Mr Bradford said Labour leader Helen Clark, in her comments to the media this morning, showed her abject ignorance of what the 1997 Defence Assessment said about equipping the Army.
On page 8 of the Defence Assessment, it is made quite clear that the Government's first priority is re-equipping the Arming. It says:
"The Government's first priority will be to rectify the most critical deficiencies in those capabilities where there is more likely to be a need in the short term, that is: re-equipping the Army so that it can undertake the more demanding peace support operations; and improving the ability of the Air Force to undertake maritime surveillance tasks in our EEZ (Exclusive Economic Zone) and the Southern Ocean. These investments will be complemented by a long-term programme of investment in all areas to ensure we will have the base to build on in order to meet any more serious security challenge that could emerge in the future."
Mr Bradford said: "Nothing has changed to alter the priority to re-equip the Army.
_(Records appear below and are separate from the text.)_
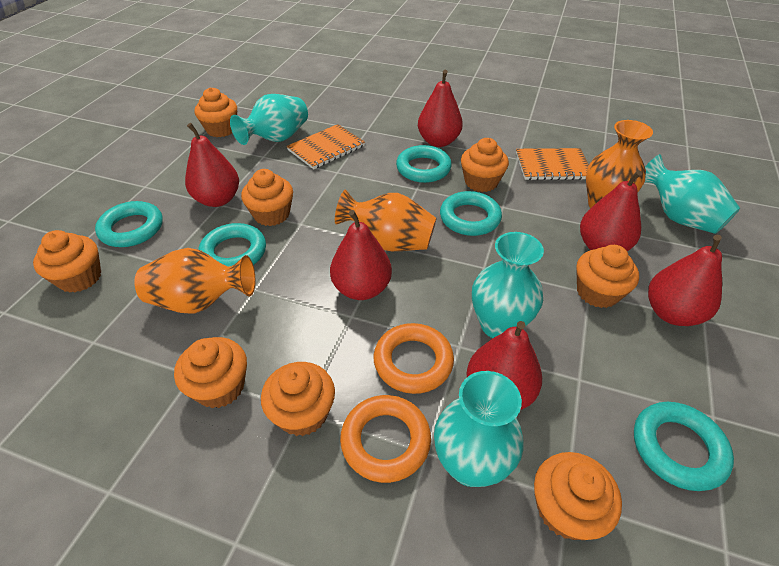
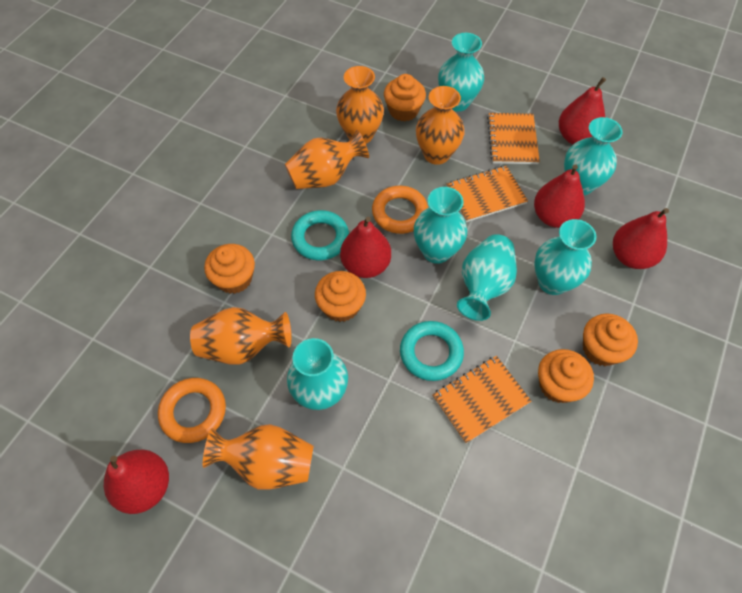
orange cupcake: 8 -> 5
orange notebook: 2 -> 3
orange vase: 3 -> 5
red pear: 6 -> 5
turquoise ring: 5 -> 2
turquoise vase: 4 -> 6

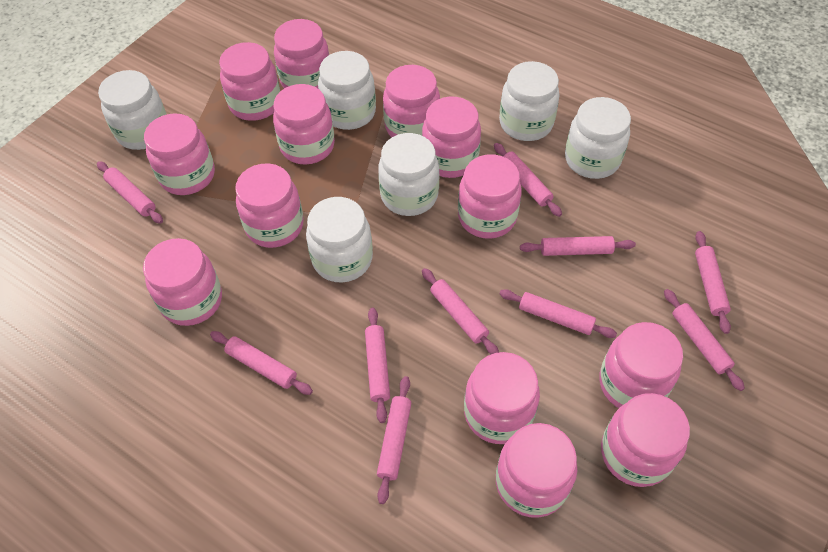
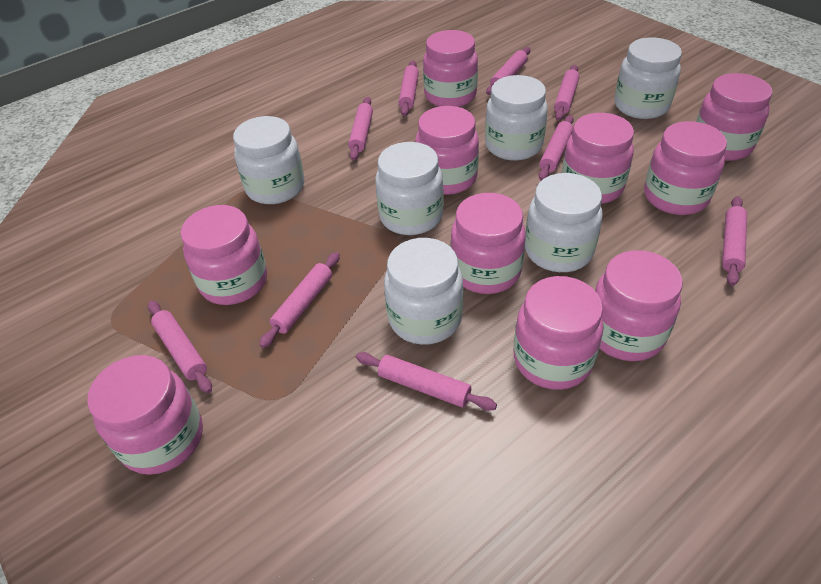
pink jar: 13 -> 10
pink rolling pin: 10 -> 9

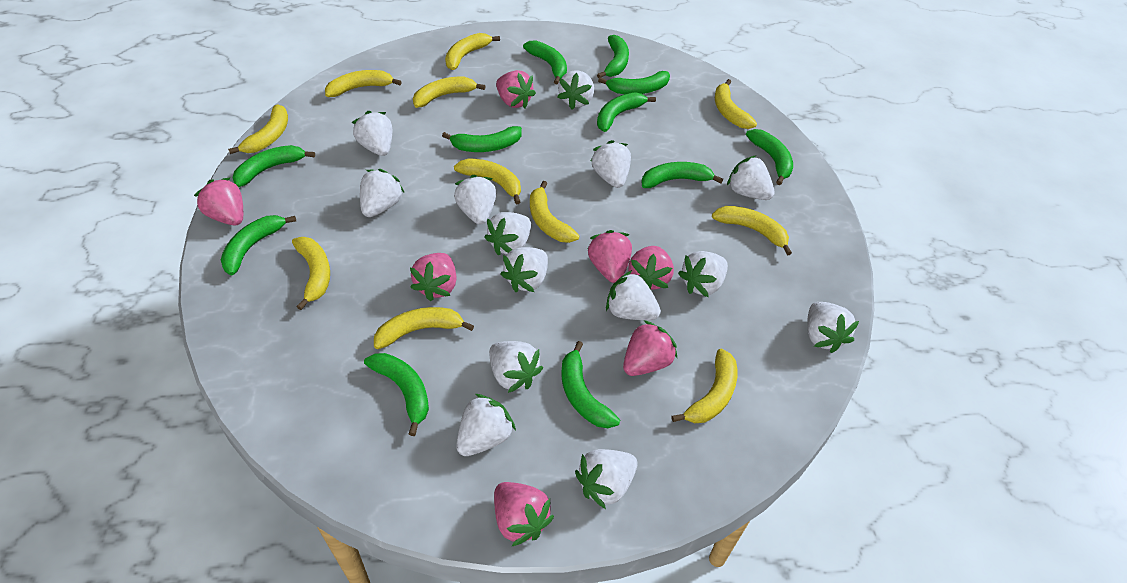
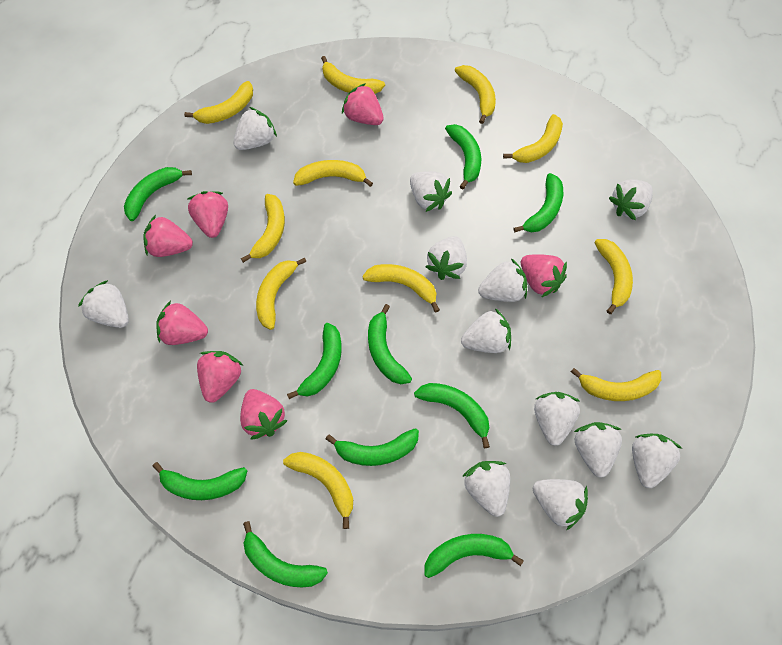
green banana: 11 -> 10
white strawberry: 14 -> 12

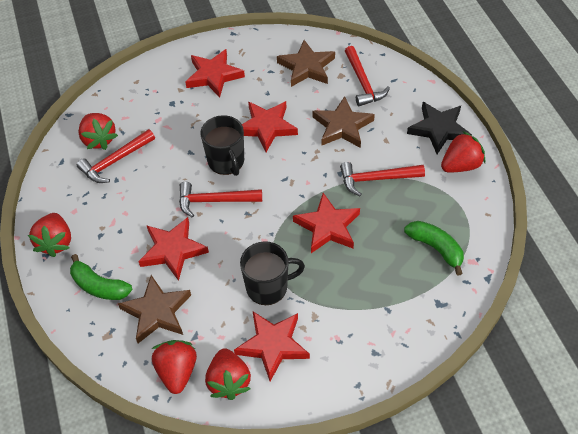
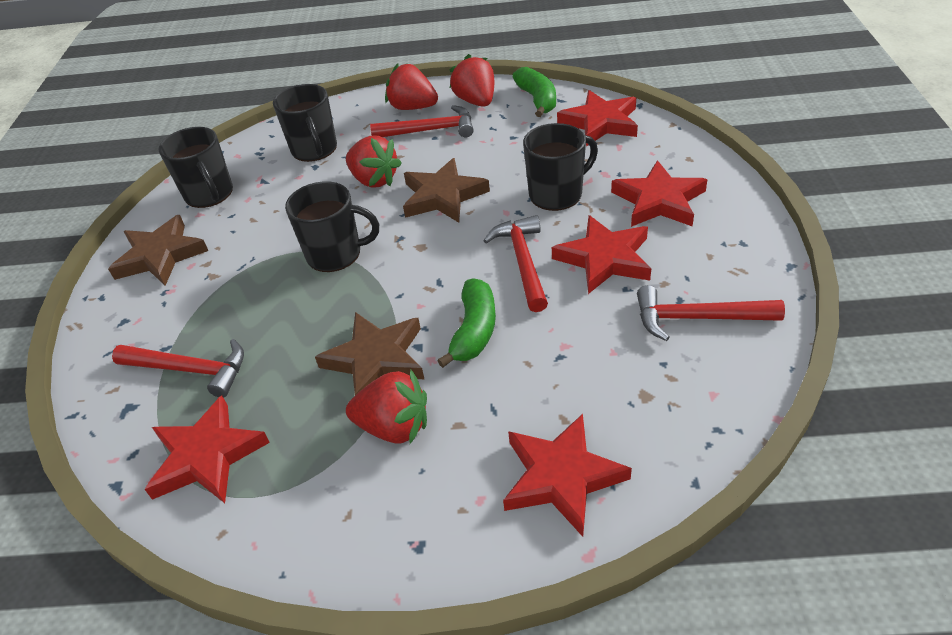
black mug: 2 -> 4
black star: 1 -> 0
red strawberry: 5 -> 4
Major purchases are under way for replacing communications equipment, new night vision equipment, targeting equipment, heavy machine guns, anti-armour weapons.
"At present the Army is assessing what are the most suitable vehicles to replace the armoured personnel carries and landrovers. I expect this assessment will be finished in the next few months and reinvestment commenced as a matter of urgency.
"It would appear that nobody in Parliament, with the exception of the Alliance which wants to disembowel the New Zealand Defence Force completely, disagrees that the first priority in Defence spending should be re-equipping the Army.
"The big part of the difference between Labour and National would seem to be whether we have a blue water Navy - it seems Labour is saying it doesn't want one - and the strike support aircraft which are a very key part of our Defence capability and an integral part of the Closer Defence Relationship with Australia.
"I will be interested to study the what the Select Committee's report says about this," Mr Bradford said.